Higher fee’s a good idea, “phew”….obviously no somebody who is a socialist then…

Aaron Porter is to be congratulated. Not many people in public life manage to be despised by absolutely everybody, but he’s managed it.

From protesting students to the readership of the Daily Mail the entire country is united in loathing the little twerp.

He’ll make a fine Labour MP :)

The union says it is accepted by everyone that there will be an 80% cut to direct government teaching grants, enabled by a huge 40% cut to government funding of universities overall.

…and yet….

He said this advice was being interpreted by the media as accepting what the government was doing – which was not the case.

Pathetic, incoherent, ….words fail me.
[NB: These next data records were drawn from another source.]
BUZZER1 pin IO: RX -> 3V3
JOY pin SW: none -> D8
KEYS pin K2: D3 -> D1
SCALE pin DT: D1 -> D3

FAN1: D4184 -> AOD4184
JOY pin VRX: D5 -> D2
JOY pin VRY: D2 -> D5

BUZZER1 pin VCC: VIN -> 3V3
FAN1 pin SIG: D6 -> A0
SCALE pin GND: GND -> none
In the biggest fight for public education we are likely to see in our lifetimes, students are saddled with a union leadership whose farcical uselessness is beyond parody. No campaign should be necessary to eject them. They should do the decent thing now and just resign. This has gone way beyond a joke.
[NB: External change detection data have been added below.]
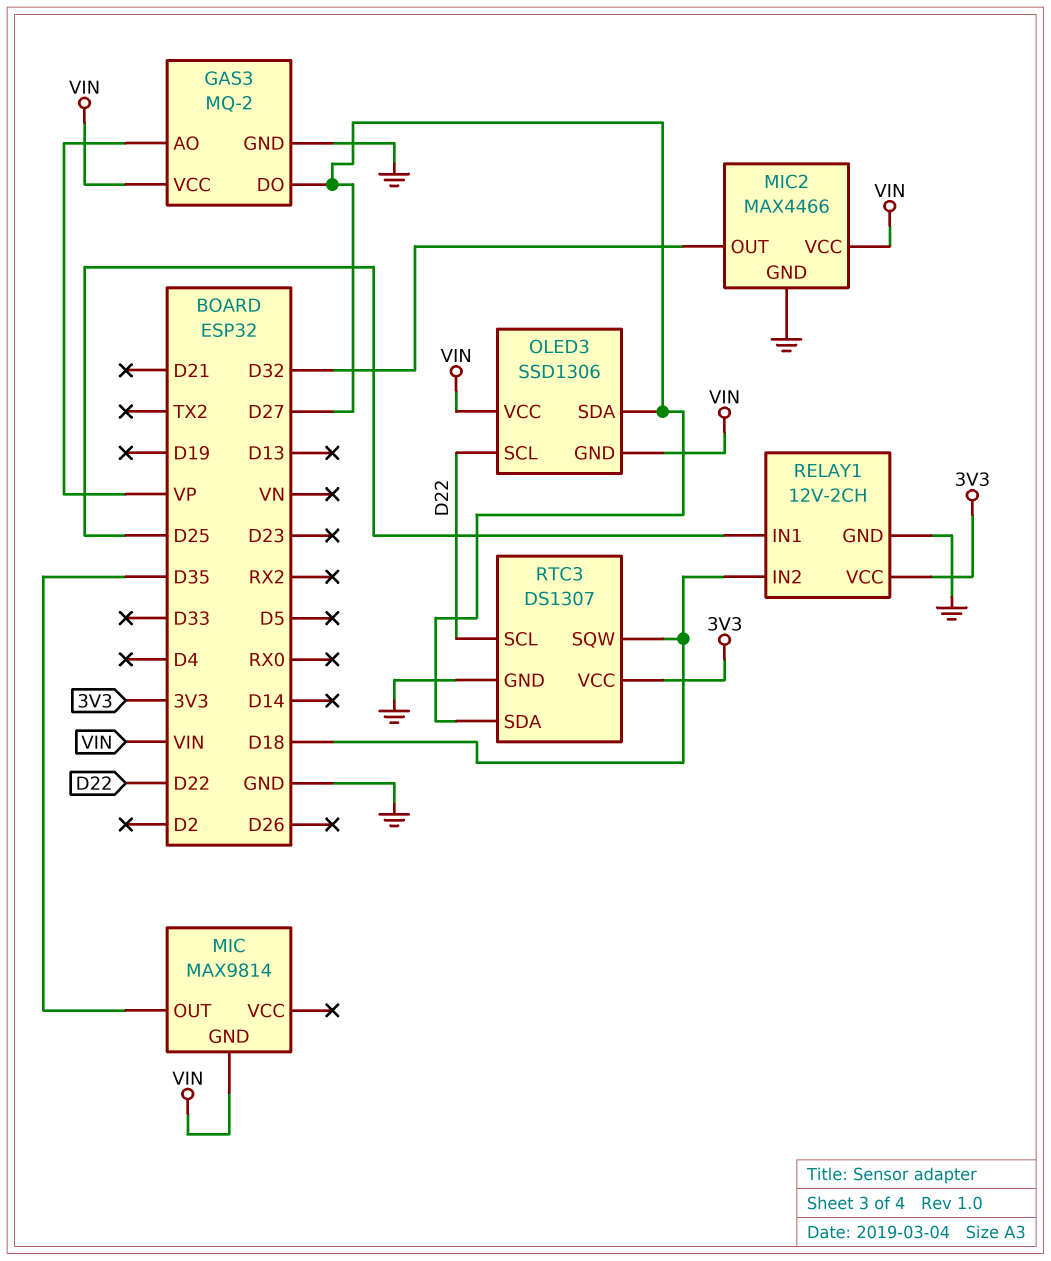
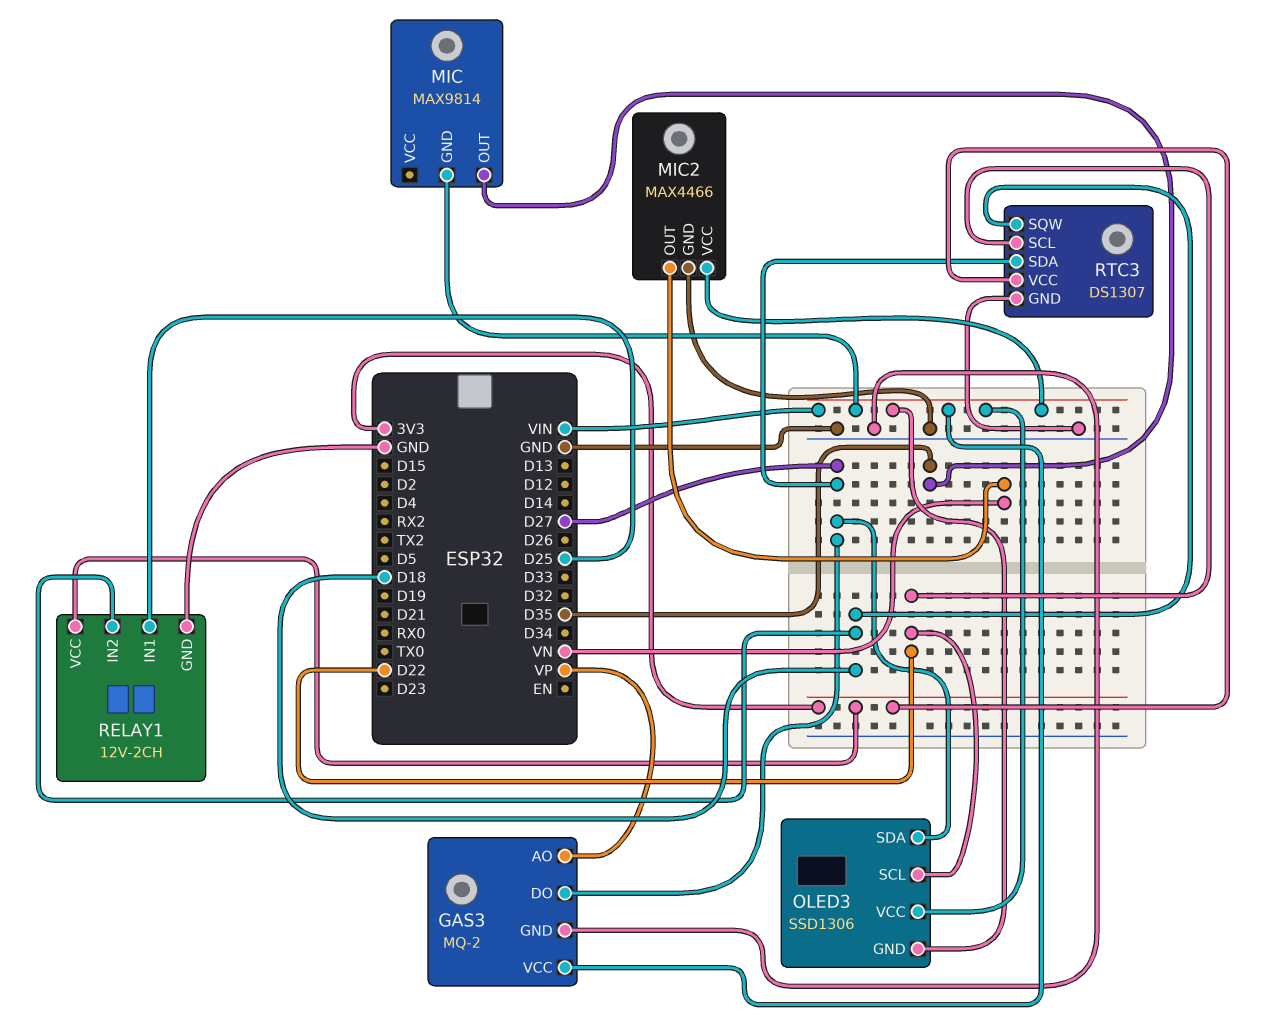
MIC2 pin OUT: D32 -> VN

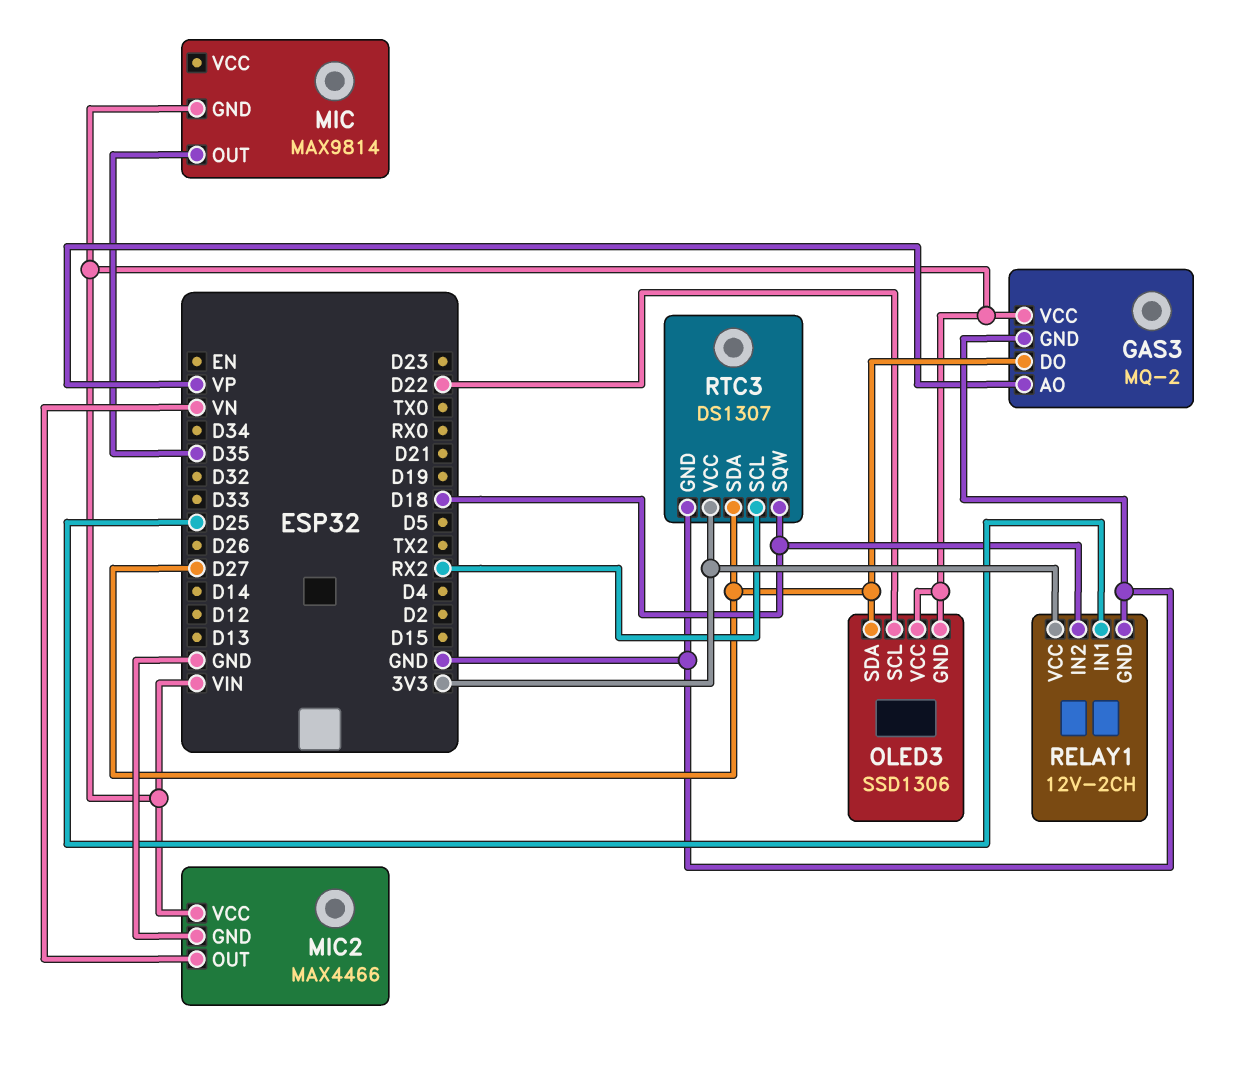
RTC3 pin SCL: D22 -> RX2

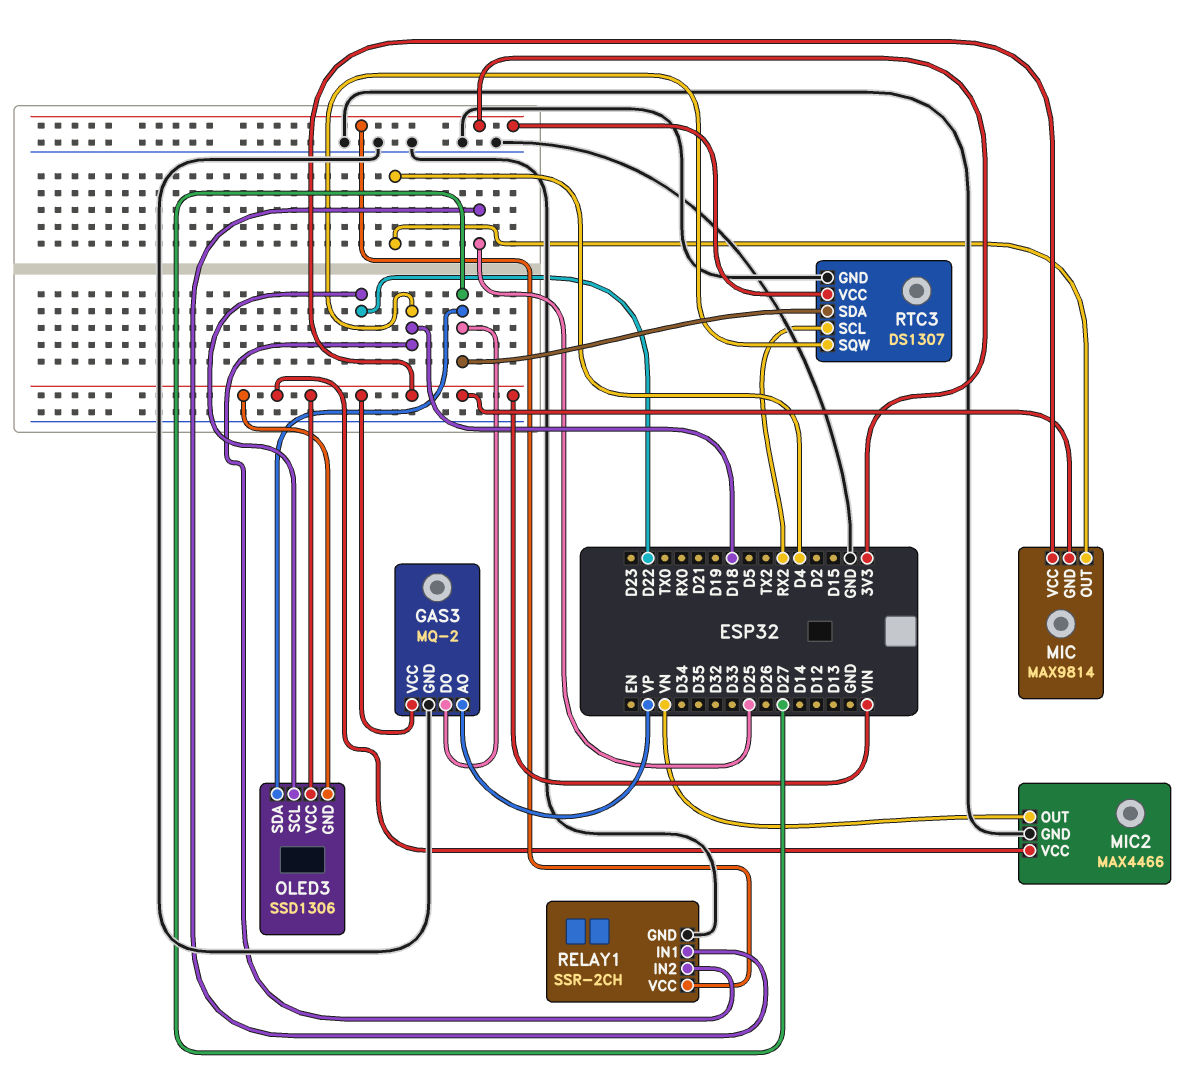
MIC pin OUT: D35 -> D4
MIC pin VCC: none -> VIN
RELAY1: 12V-2CH -> SSR-2CH

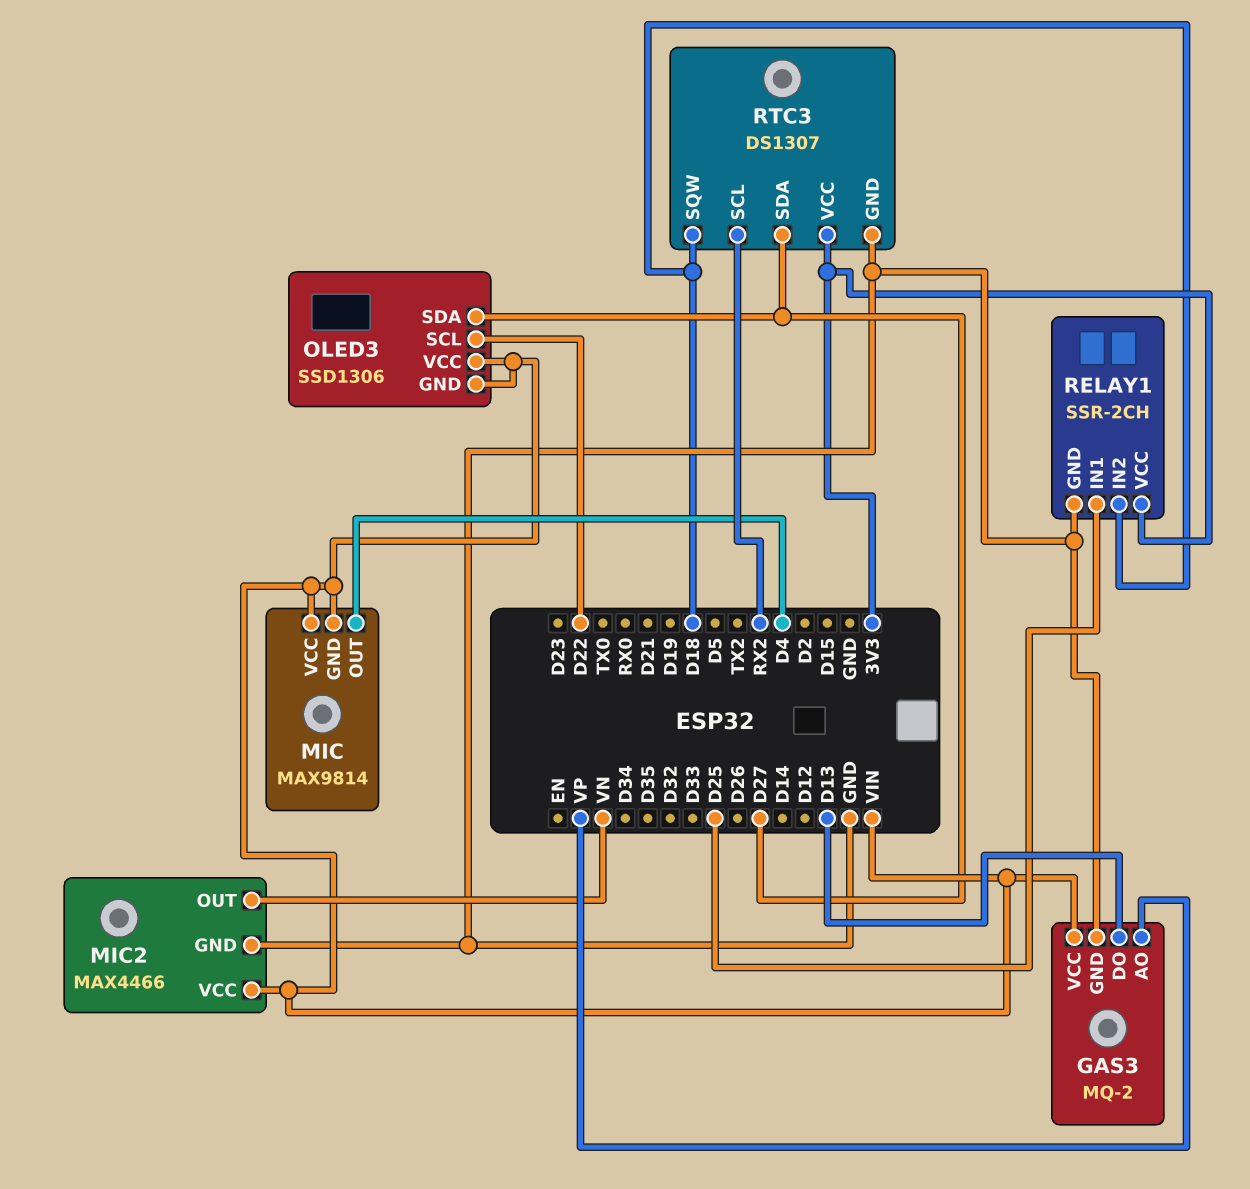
GAS3 pin DO: D27 -> D13

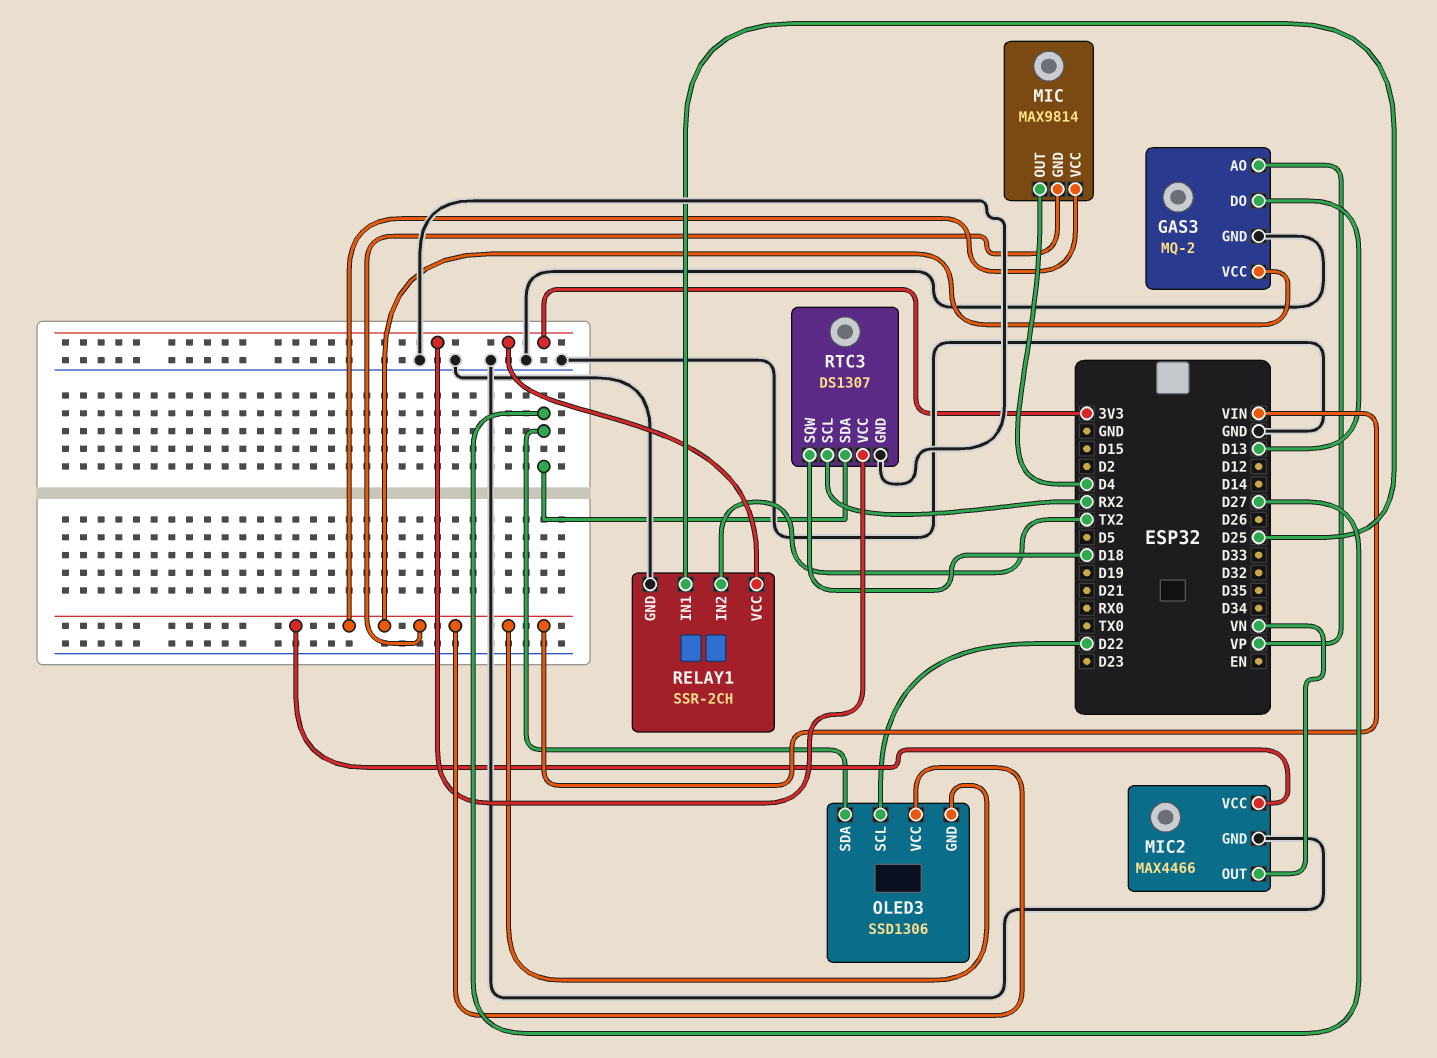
RELAY1 pin IN2: D18 -> TX2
‘Higher fee’s a good idea, “phew”….obviously no somebody who is a socialist then…’

If that was aimed at me- yes, I am socialist. Very much so. Which is why I want good universities- under the system that we’re going to have, universities that don’t charge £9,000 will not get the same level of funding as those who charge £9,000. If it takes charging £9,000 to avoid a system where the poor go to awful universities and the rich go to well-funded universities, then universities should do so.

These changes are bad, yes. It is a regressive move because the funds from highly progressive taxation have been stripped away. But that’s the situation we’re in and universities have to make the best of it. Charge £9,000 and deliver a quality education while using some of that cash for bursaries and things for the poorest. It is far from perfect but the alternative- cheap rubbish universities for the poor and expensive brilliant universities for the wealthy- is a worse option.